This tentative conclusion is ultimately sealed by the two final genetically-driven combinatorial findings that emerged from our data analyses. It was revealed that the manner in which miR-34a levels behaved within the patient sample not solely depended on either D-allele presence or the onset type across anatomically different thrombotic incidents, but was attributed to their three-way-interaction (p=0.035), with cerebral provoked cases that carried at least on D allele, demonstrating an almost 50% increase in miR-34a expression compared to cerebral unprovoked cases carrying the normal II ACE-lowering genotype, while a tremendous 5.2-fold expressional increase in miR-34a levels was observed when compared to unprovoked non-cerebral incidents (PE or lower-limb thrombosis).
The final and highly significant combinatorial finding involves the interaction of genetic epistasis with an environmental driver that contributes to an apparently already-impaired epigenetic dysregulation and accounts for nearly 50% of miR-34a expressional heterogeneity in the studied patient-sample. The abundance of miR-34a is highly dependent on the three-way interaction between PAI-1 4G homozygosity, ACE D homozygosity and cerebral thrombotic involvement (p=0.006). It was shown that double homozygotes (4G4G + DD) exhibited the lowest levels of miR-34a expression, which additionally reflects the deficiency of miR-34a to adequately increase in light of two genetically predisposed, upregulated targets, with a thrombosis-promoting synergistic effect. The epistatic interaction of the two genes on miR-34a expression was clearly elucidated in light of a complete reverse in miRNA expression in 4G4G carriers lacking the DD homozygosity, whose miR-34a levels were the maximum observed. Hence, the ability of the 4G allele of the PAI-1 gene to exert an anticipated substantial increase on miR-34a levels is not autonomous but emerges only in absence of ACE DD genotype, which acts as the genetic switch. This leads to the conclusion that probably, only in light of double 4G4G + DD homozygosity, where the maximum possible resultant levels of PAI-1 are secreted, the already impaired miR-34a, which is significantly lower to post-thrombotic patients than controls, although not quantitatively enough, is forced to regulate both increased targets that synergistically lead to PAI-1 overflooding.

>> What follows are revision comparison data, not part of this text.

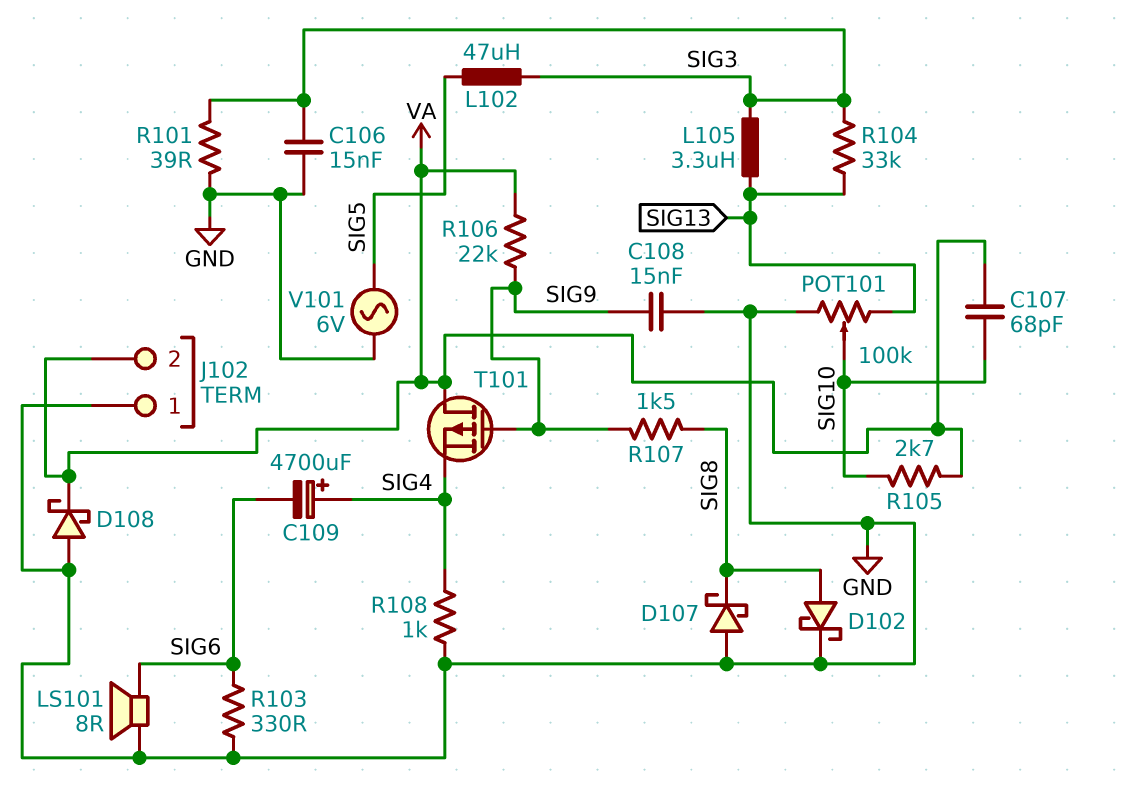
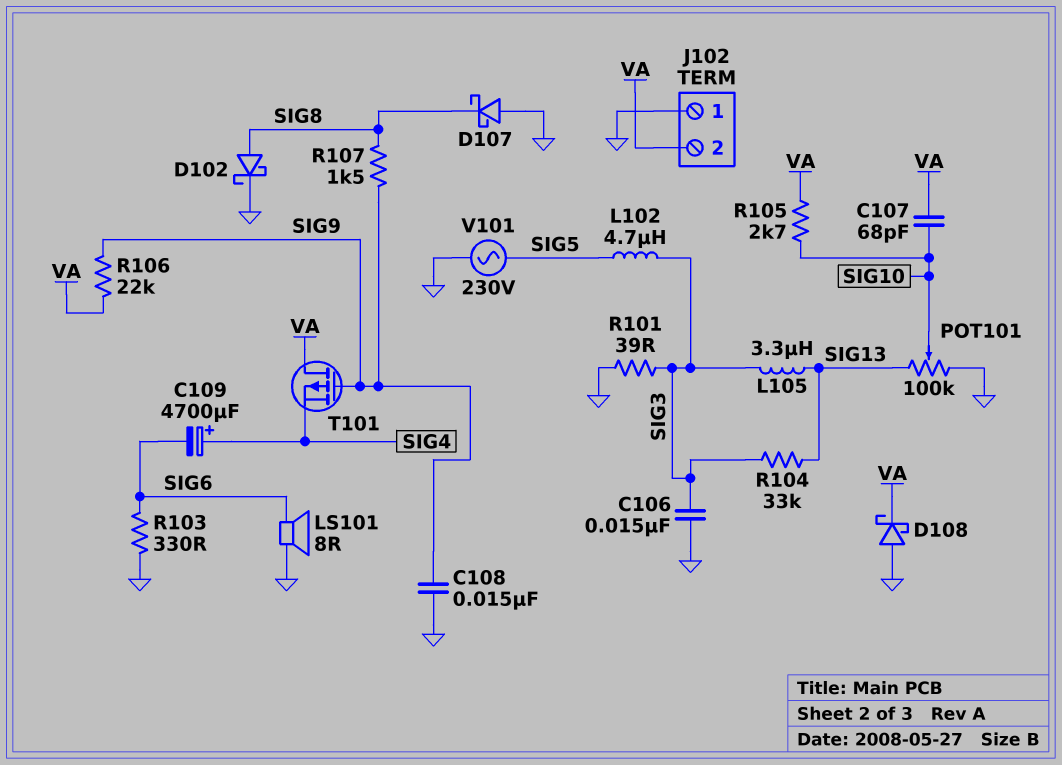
L102: 47uH (SIG3, SIG5) -> 4.7uH (SIG3, SIG5)
R108: 1k (GND, SIG4) -> none
V101: AC 6V (GND, SIG5) -> AC 230V (GND, SIG5)

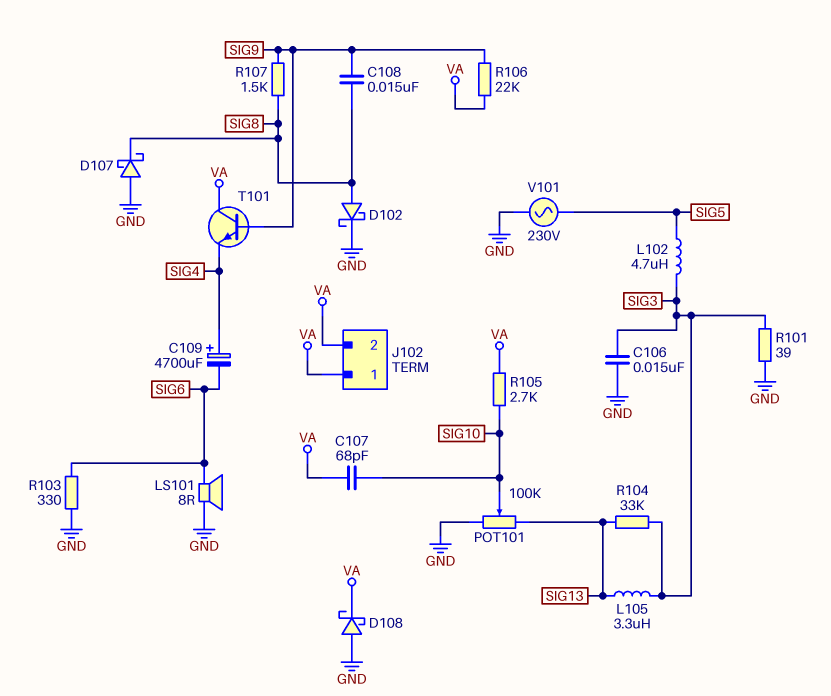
C108: 15nF (GND, SIG9) -> 15nF (SIG8, SIG9)
J102 pin 1: GND -> VA
T101: PMOS (G SIG9, D VA, S SIG4) -> NPN (B SIG9, C VA, E SIG4)

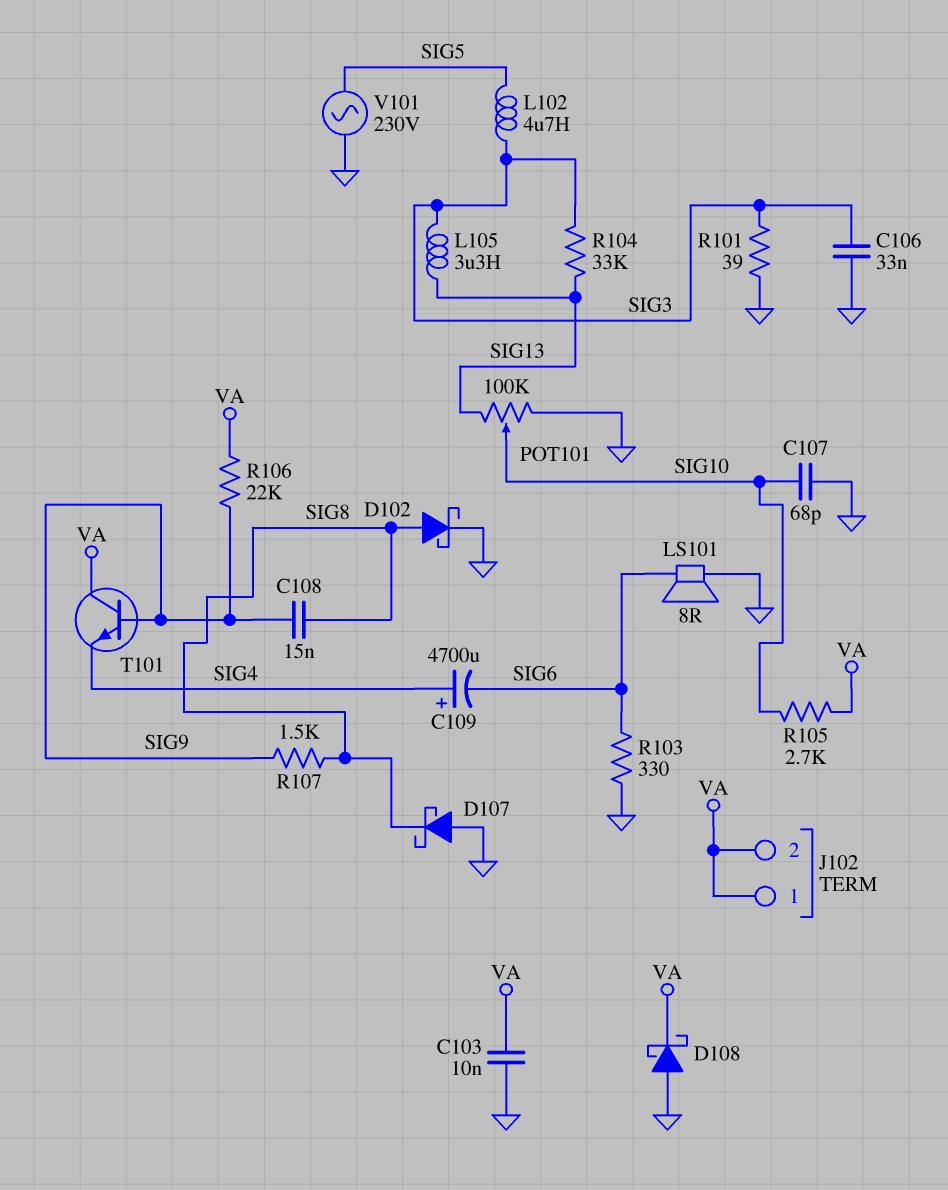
C103: none -> 10nF (GND, VA)
C106: 15nF (GND, SIG3) -> 33nF (GND, SIG3)
C107: 68pF (SIG10, VA) -> 68pF (GND, SIG10)

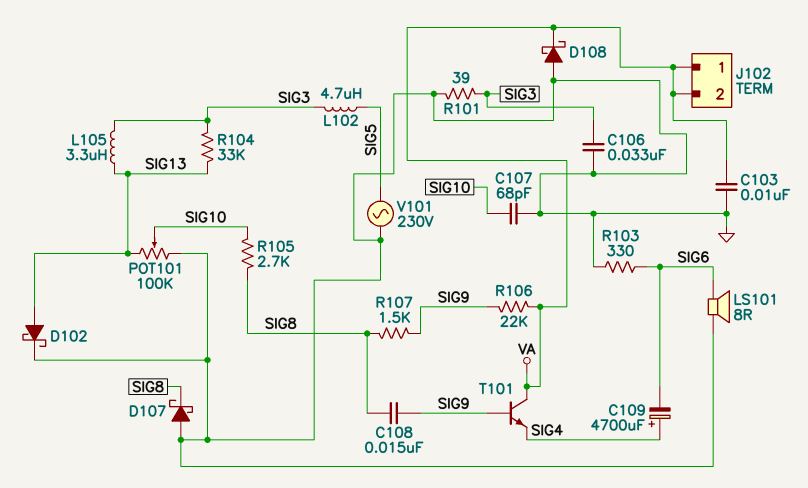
D102: schottky (A SIG8, K GND) -> schottky (A SIG13, K GND)
R105: 2.7k (SIG10, VA) -> 2.7k (SIG8, SIG10)

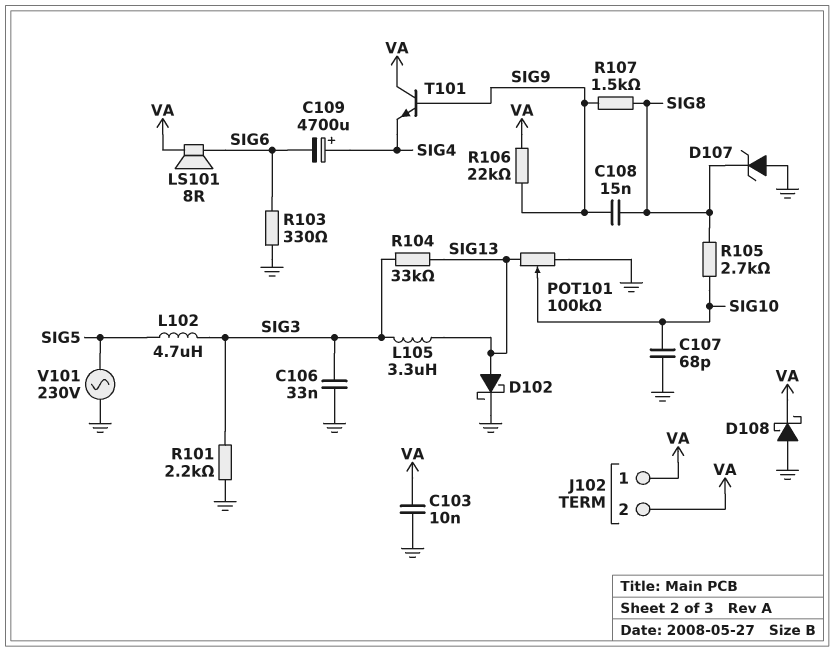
D107: schottky (A GND, K SIG8) -> zener (A GND, K SIG8)
LS101: speaker 8R (GND, SIG6) -> speaker 8R (SIG6, VA)
R101: 39 (GND, SIG3) -> 2.2k (GND, SIG3)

This inadequate response allows for ultimate fibrinolytic dysregulation in children with genetically-determined thrombophilia, which when combined with their immature hemostatic system can pave the way for thrombosis development.
This possibly defective regulation could also provide a mechanistic hint that miR-34a might normally function as a regulatory “emergency brake” in thrombosis driven by PAI-1-induced hypofibrinolysis. By failing to adequately control the expression of PAI-1 due to its insufficient expression, it allows for its target’s unchecked elevation, which is already renown to drive thrombosis development.
Moreover, our findings suggest that the genetic epistasis between ACE and PAI-1 (4G4G + DD) as the main determinant for lack of the normally anticipated anti-thrombotic response of miR-34a, might provide a combinatorial genetic/epigenetic predisposing profile, which is highly possible to account for thrombosis development, by acting as a multivariate, molecular switch in light of an environmental trigger, such as injury. This conclusion is furtherly supported by the fact that PAI-1 4G/5G polymorphism has been recognized as the predominant risk factor for childhood thrombophilia among many established risk factors that are considered much more important in adult thrombosis [9]. Since to our knowledge the present exploratory piece of research is the first so far conducted in the context of pediatric thrombosis and miRNA profiling, we anticipate that it will lay the groundwork for the future broadening of predisposition from a solely genetic term to a genetic/epigenetic dynamic concept.

Author Contributions

IG conceived and designed the particular study, performed the experiments and bioinformatic analyses, authored the original manuscript and co-revised the final draft, performed statistical analysis and drew the figures. KB, AD, EM, and EP actively participated in clinical evaluation and sample collection of patients and controls. DV, AT, IP assisted in study supervision. GPC participated in study design and performed critical text reviewing. CY is the approved protocol scientific coordinator, supervised and designed the overall study, coordinated and performed sample collection, secured the study’s conduction under bioethical standards, collected extended family history and clinical data, standardized the PAI-1 and ACE genotyping protocols, and revised the final draft of the manuscript.

Funding

The present research was funded by the University Research Institute of Maternal and Child Health and Precision Medicine, as to the consumables used to perform sample collection and molecular analyses.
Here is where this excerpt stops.